Tesoros perdidos reencontrados (V): 'El regalo de cumpleaños'
Uno de los primeros cuentos que escribí completo, “El regalo de cumpleaños” también fue mi primera incursión en el género erótico. Primera y última, sospecho. Se lo dediqué a mi amigo Rúbens porque él fue el que me animó a escribirlo cuando le conté la idea. Poco más queda por decir, salvo que lo escribí antes de llegar a la veintena y, hasta esa fecha, no había tenido mucha suerte con el sexo débil, así que me disculpen ellas si hay incongruencias de género.

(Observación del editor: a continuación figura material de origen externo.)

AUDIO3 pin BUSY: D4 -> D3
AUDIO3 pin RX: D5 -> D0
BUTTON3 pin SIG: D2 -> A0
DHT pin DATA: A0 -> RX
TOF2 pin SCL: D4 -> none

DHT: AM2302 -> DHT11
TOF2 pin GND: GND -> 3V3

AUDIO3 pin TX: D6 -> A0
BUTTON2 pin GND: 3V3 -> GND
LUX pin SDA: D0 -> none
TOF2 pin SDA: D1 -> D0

Al igual que buena parte de los relatos que escribí, se publicó en el fanzine de la escuela universitaria, “Eyaculación digital”.
Como con el anterior relato, no sé si ésta es la última versión del texto, pero es la que tengo localizada. Es posible que haya alguna posterior con correcciones de diversa índole y función, pero hasta que no la localice es lo que hay. Tampoco tengo ni idea de porqué le puse a esta copia “privado” en el título. Pero bueno, como no tengo ganas de releerlo, igual hay algo morboso en el texto que no quería se publicase en la versión del fanzine. Da igual.
Al copiar y pegar desde el texto en Word veo que se ha perdido bastante de la maquetación original. He intentado restablecerla, pero aquí cuesta un poco. Espero que no afecte.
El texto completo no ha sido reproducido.